When Steirn first embarked on 21 Icons he thought, “Wouldn’t it be amazing to be in a room with these people?” He described the extreme joy he felt working with Mandela and said that FW de Klerk was the toughest nut to crack in an interview. He recalled a moment one afternoon when he asked De Klerk, “Is Nelson your friend?” De Klerk said, “No one has ever asked me, is Nelson my friend.” After a pause De Klerk looked up and said, “Yes, he is my friend.”

Through this project you get down to the most basics of who people are and what they mean to each other, Steirn said. “Not one of these people thought they were special.”

Steirn introduced one of the icons, Gcina Mhlophe, to the floor. Mhlophe has been a nurse, she’s driven a steam train and she has a dream of opening a memory house one day, to remember the ordinary people who make our lives a better place. She is also a storyteller, poet and a freedom fighter. She has written Have You Seen Zandile?, Love Child and Umcelo Nezindaba Zase-Afrika. Mhlophe started her presentation with a song and told a story about a dream she had a long time ago of music and stories. “There are many people who are long gone that have influenced me from beyond the grave,” she said. “Let’s take the lessons they’ve taught us.”

Mhlophe recalled when she was first asked to be part of 21 Icons. She said, “No, I can’t do this thing, there’s not enough time.” The 21 Icons team persevered and eventually she changed her mind. She asked, “What do you want me to do exactly?” After a while she realised the importance of the project and it has sparked a fire in her to tell stories about ordinary people who do amazing things.

“My great-grandmother couldn’t read or write but collected anything with words in it and put it in a suitcase. She called them her treasures, one day they would speak to her. Sadly she died before she could learn to read or write.” The family called her great-grandmother “Mother of Books” and Mhlophe one day decided to “wake up the suitcase”. This memory planted the seed that would eventually become her Nozincwadi Mother of Books literacy campaign.

Mhlophe said sharing her love of books with old and young has been a good experience, and now she has her sights set on building a memory house, “a round building with a full-time sound engineer where anyone can come and select a memory”. In this memory house she will tell the stories of those long forgotten. “There are so many different people who have so many stories to tell.”

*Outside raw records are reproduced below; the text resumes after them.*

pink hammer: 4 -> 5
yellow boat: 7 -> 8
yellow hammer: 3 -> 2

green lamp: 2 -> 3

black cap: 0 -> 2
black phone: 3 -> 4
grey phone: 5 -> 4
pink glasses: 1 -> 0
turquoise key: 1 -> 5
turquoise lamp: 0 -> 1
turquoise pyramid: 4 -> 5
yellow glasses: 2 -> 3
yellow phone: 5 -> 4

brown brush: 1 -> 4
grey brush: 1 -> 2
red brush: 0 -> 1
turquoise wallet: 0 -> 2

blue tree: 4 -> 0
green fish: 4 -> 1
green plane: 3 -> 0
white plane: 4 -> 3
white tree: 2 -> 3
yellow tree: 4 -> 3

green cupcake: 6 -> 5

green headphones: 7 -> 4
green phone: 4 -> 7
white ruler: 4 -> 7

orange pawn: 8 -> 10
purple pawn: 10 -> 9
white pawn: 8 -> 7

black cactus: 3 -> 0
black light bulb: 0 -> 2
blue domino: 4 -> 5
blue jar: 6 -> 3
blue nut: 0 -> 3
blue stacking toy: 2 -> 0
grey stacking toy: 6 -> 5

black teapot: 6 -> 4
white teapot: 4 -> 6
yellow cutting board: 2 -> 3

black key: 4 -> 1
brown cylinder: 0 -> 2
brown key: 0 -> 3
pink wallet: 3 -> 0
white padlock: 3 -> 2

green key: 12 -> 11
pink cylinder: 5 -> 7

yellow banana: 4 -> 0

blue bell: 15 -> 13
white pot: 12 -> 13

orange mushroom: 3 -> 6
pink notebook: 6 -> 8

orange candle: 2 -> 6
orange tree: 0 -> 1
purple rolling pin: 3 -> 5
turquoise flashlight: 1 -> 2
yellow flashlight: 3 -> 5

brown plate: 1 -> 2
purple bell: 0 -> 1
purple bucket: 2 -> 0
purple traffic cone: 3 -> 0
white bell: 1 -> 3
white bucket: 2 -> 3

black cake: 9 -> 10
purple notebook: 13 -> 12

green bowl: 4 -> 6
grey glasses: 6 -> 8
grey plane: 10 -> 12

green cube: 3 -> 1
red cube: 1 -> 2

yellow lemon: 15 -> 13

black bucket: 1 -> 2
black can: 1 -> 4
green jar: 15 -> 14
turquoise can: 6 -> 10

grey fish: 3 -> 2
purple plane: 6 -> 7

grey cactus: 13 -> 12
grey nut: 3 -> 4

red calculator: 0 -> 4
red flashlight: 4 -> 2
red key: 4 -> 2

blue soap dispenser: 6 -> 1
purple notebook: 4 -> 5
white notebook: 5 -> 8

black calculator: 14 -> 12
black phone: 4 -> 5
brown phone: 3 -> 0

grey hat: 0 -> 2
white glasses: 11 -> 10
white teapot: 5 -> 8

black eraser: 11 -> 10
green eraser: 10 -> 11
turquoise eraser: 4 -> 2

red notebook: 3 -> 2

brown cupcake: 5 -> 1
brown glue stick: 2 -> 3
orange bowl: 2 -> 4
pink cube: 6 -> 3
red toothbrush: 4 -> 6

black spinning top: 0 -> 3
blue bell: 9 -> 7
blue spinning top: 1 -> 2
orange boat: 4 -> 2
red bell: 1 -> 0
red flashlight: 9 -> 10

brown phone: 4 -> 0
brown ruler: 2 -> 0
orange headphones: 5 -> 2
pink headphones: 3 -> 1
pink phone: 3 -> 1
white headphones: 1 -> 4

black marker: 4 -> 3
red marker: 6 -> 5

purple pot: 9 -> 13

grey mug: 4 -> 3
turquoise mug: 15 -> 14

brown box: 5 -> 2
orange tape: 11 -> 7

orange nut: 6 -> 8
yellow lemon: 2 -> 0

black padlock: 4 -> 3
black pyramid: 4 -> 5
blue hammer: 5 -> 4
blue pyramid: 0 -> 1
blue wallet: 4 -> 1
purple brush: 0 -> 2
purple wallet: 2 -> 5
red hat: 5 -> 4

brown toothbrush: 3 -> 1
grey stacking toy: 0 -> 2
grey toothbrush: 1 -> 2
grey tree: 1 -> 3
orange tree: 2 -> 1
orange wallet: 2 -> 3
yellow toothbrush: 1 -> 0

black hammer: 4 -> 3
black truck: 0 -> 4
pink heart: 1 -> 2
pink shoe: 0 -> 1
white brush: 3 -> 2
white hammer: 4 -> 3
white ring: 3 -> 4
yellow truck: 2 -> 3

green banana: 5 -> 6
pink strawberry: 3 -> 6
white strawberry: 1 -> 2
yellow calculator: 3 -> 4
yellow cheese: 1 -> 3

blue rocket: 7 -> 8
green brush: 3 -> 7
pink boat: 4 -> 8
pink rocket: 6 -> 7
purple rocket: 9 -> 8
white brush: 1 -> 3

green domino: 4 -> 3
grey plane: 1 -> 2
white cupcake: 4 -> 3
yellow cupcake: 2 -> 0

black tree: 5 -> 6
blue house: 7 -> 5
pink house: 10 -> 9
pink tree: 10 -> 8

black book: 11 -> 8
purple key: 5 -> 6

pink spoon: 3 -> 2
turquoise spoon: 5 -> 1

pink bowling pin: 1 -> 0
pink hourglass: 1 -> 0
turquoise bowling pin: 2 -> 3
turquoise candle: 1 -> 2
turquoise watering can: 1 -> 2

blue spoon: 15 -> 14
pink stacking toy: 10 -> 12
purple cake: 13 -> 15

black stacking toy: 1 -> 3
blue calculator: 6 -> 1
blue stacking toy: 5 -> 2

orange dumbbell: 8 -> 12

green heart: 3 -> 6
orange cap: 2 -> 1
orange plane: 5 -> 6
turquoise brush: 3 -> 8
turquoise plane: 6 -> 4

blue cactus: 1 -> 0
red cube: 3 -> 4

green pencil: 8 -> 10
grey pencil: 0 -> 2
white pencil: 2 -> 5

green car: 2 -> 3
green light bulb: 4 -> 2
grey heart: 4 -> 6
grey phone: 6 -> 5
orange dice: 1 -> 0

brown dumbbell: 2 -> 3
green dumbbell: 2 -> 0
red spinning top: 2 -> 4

The storyteller said there are many people who have been forgotten, who rest in unmarked graves and were left out of the history books. These people built houses, fed their families and led dignified lives. They are the people who deserve to be remembered. “When you build your own house, when you grow your own food – you’re a dignified person. When you nurture and feed your family – you’re somebody.”